Top-band move: Show comprehension quickly, ask for clarification naturally when needed, and add independent detail instead of waiting for each prompt.

Common penalty: Needing repeated rephrasing, pausing without repair strategies, or participating only in short prompted fragments.

Criterion A: Language

12 marks

Examiner focus: How effectively you command spoken Dutch, with HL expectations for nuanced vocabulary, selective structures, accuracy, and clear pronunciation.

Top-band move: Use varied and nuanced Dutch purposefully, including idiomatic language where it enhances the message, and choose structures that support interpretation of the literary extract.

Common penalty: Using generally correct language without enough range, nuance, or control for the HL task.

Criterion B1: Message - literary extract

6 marks

Examiner focus: How relevant, convincing, and well-supported your presentation is in relation to the studied literary extract.

Top-band move: Make effective use of the extract, support observations with specific references, and develop opinions instead of making generalized comments.

Common penalty: Summarizing the passage, making unsupported claims, or treating the extract as a theme prompt rather than a literary text.

Criterion B2: Message - conversation

6 marks

Examiner focus: How appropriately, thoroughly, and relevantly you respond during the follow-up conversation.

Top-band move: Extend answers with interpretation, examples, and personal engagement while keeping responses broad enough to show depth across the discussion.

Common penalty: Answering mechanically, repeating prepared points, or giving narrow responses that do not really develop the examiner's question.

Criterion C: Interactive skills - communication

6 marks

Examiner focus: How consistently you understand, interact, maintain the conversation, and contribute in the target language.

Top-band move: Respond without excessive dependence on the examiner, build on questions independently, and keep the exchange fluent even when repairing mistakes.

Common penalty: Depending on repeated prompts, dropping into fragments, or showing comprehension only after frequent rephrasing.

How to Score Higher

  1. Step 1

    Build reusable Dutch phrases for describing, interpreting, agreeing, qualifying, and extending an answer.

  2. Step 2

    For SL, practise moving from visible details to cultural meaning and personal interpretation.

  3. Step 3

    For HL, prepare extract references that support observations rather than a memorized plot summary.

  4. Step 4

    Answer practice questions with a claim, reason, example, and short extension.

  5. Step 5

    Rehearse repair strategies for asking clarification while staying in the target language.

Oral Revision Checklist

Vocabulary is varied and appropriate for the selected Dutch theme or literary extract.

Answers are relevant to the question and developed beyond a single sentence.

Pronunciation and intonation support communication rather than distracting from it.

The presentation includes interpretation, not only description or summary.

The conversation includes independent contributions as well as direct answers.

Dutch B Oral Oral Practice FAQ

How is the IB Dutch B Oral oral scored?

The simulation scores your performance against the active IB oral criteria for Dutch B Oral, then returns criterion-level marks, transcript highlights, and targeted TODOs.

Can I practise both the prepared presentation and follow-up?

Yes.

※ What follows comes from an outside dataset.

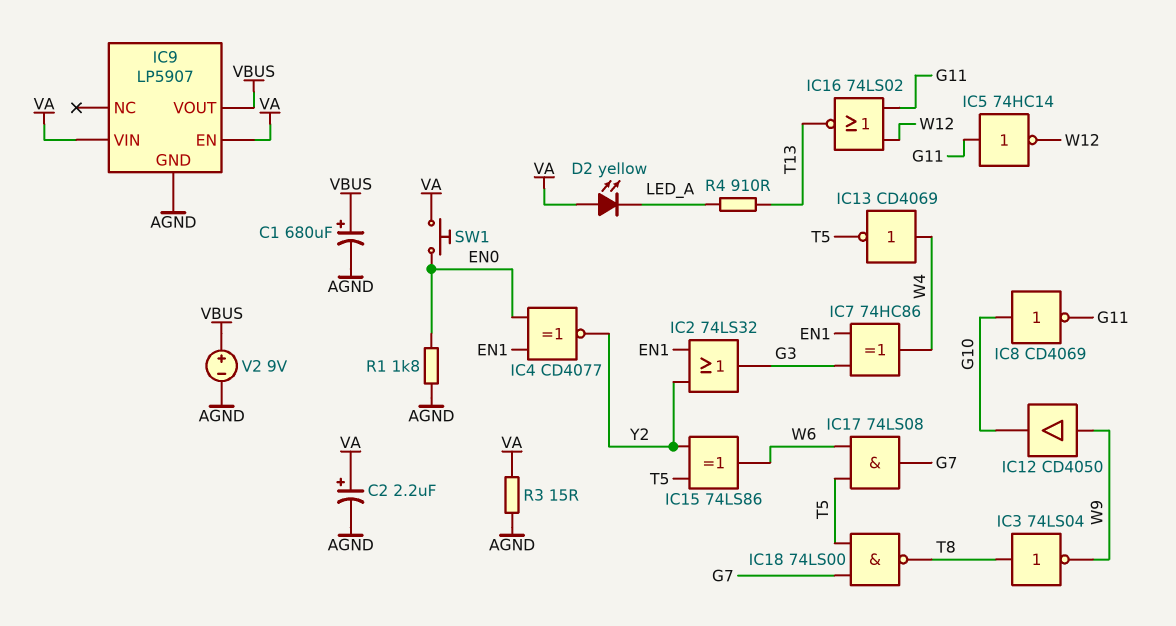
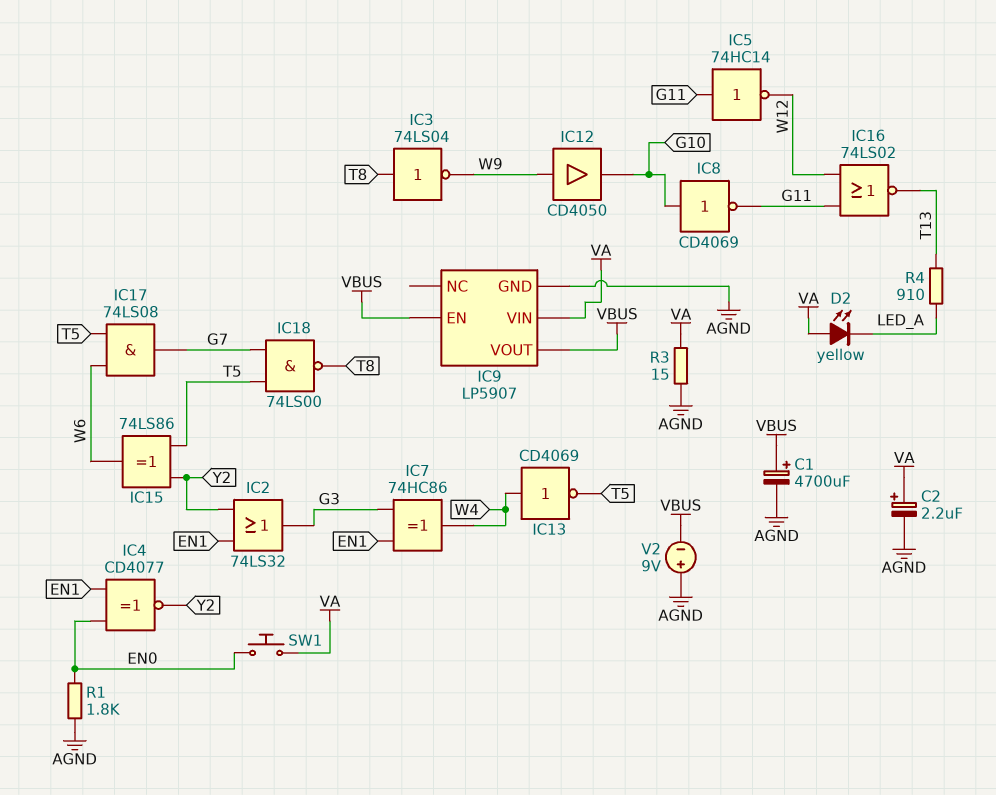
C1: 680uF (plus VBUS, minus AGND) -> 4700uF (plus VBUS, minus AGND)
IC9 pin EN: VA -> VBUS
V2: 9V (plus VBUS, minus AGND) -> 9V (plus AGND, minus VBUS)

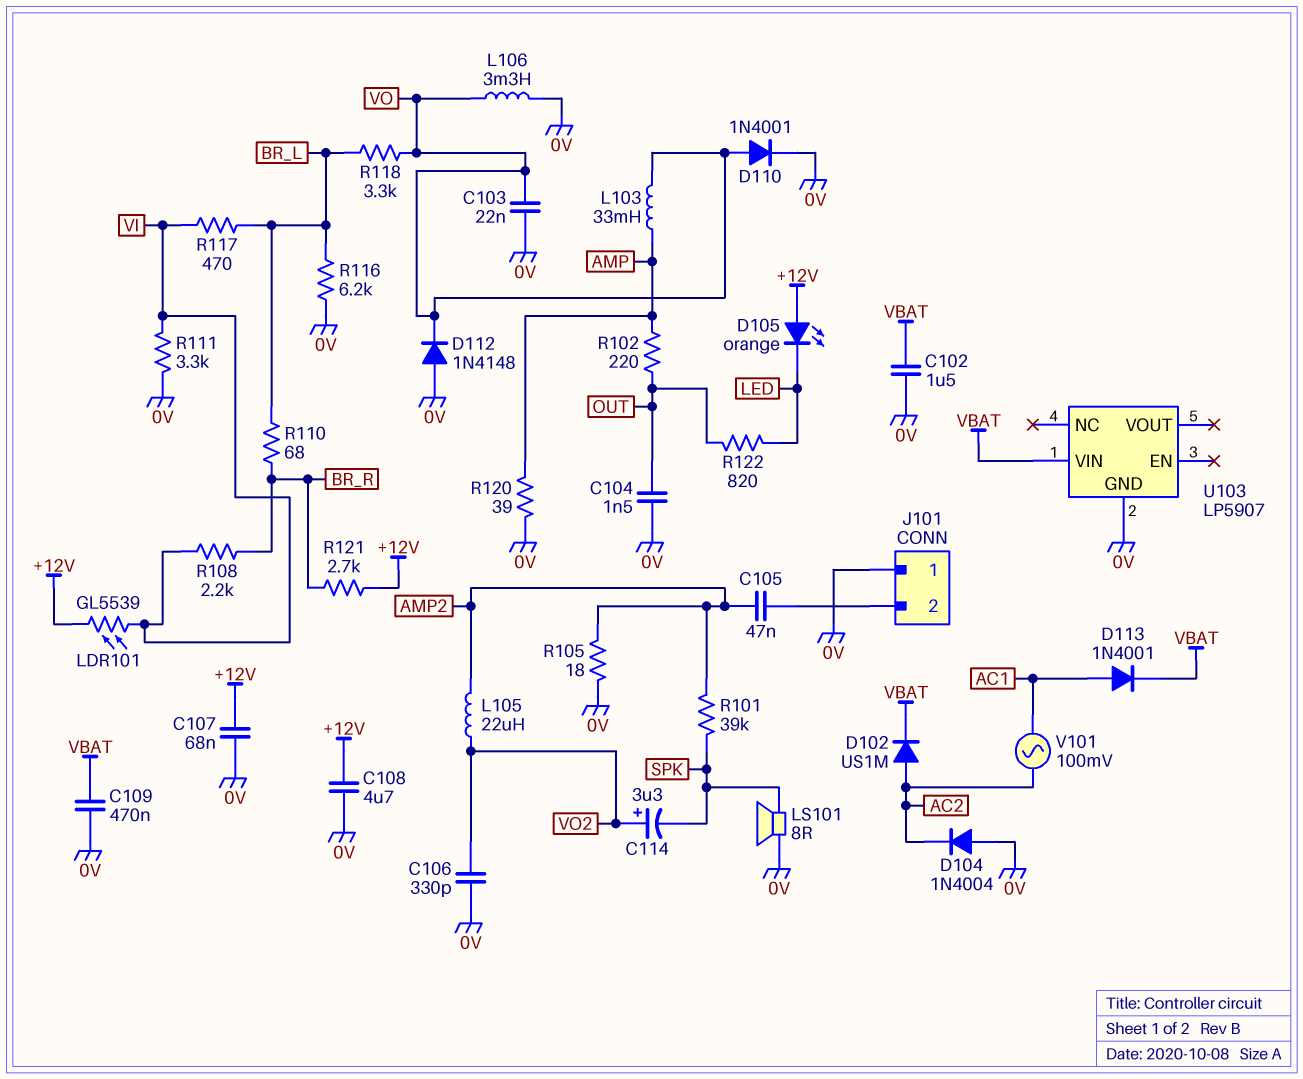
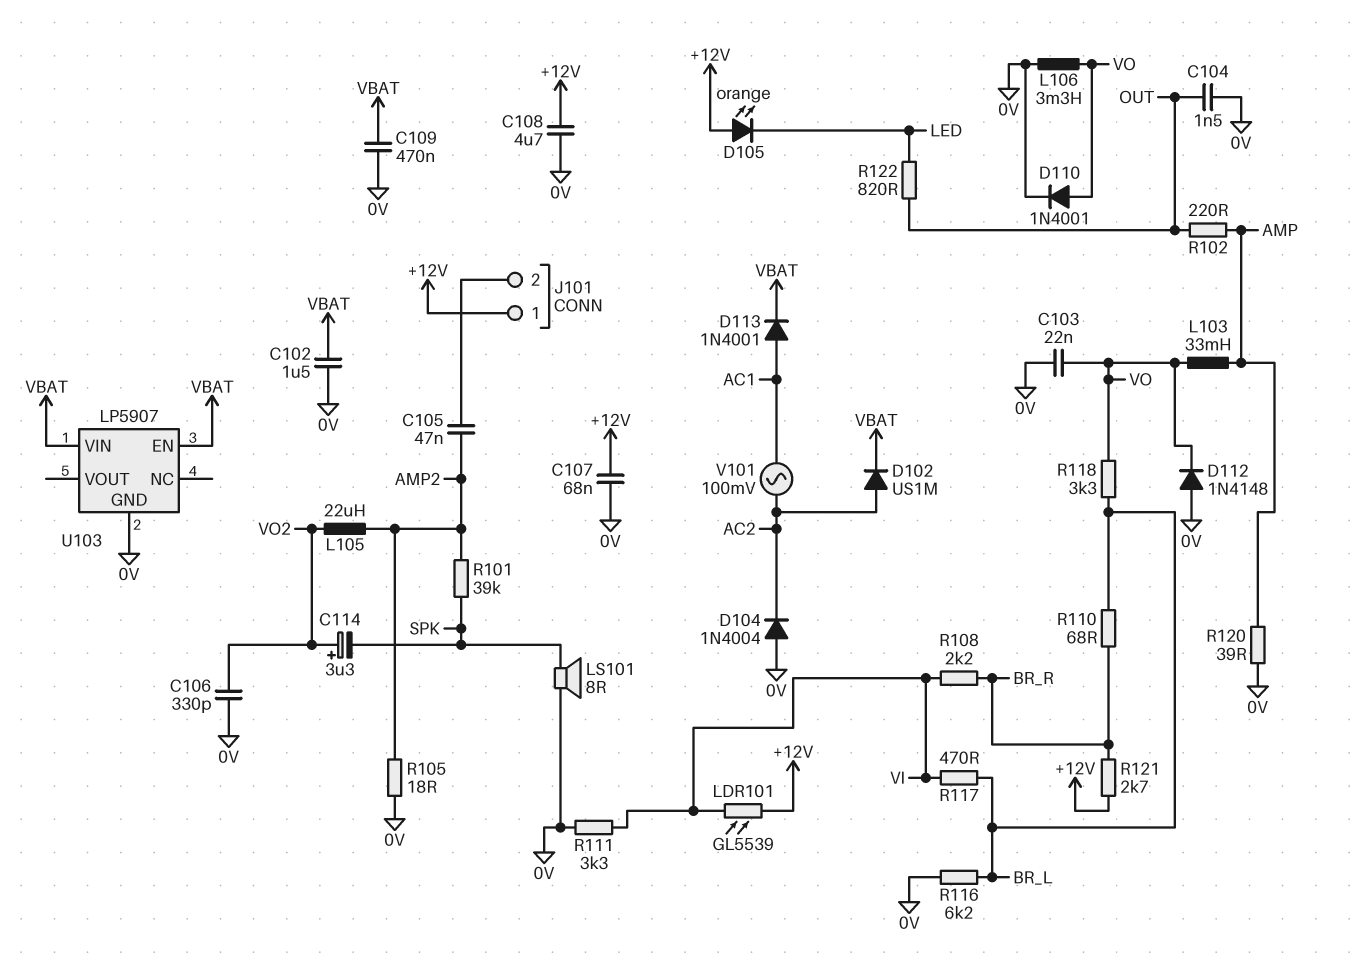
J101 pin 1: 0V -> +12V
U103 pin EN: none -> VBAT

The route is built around the full oral flow: timed main speaking, examiner-style follow-up questions, and feedback on the language and ideas demonstrated in the complete exchange.

What should I improve first if my score is low?

Start with the criterion where evidence is weakest. For most students, the fastest gains come from making ideas more relevant, adding specific support, and developing answers instead of giving brief or descriptive responses.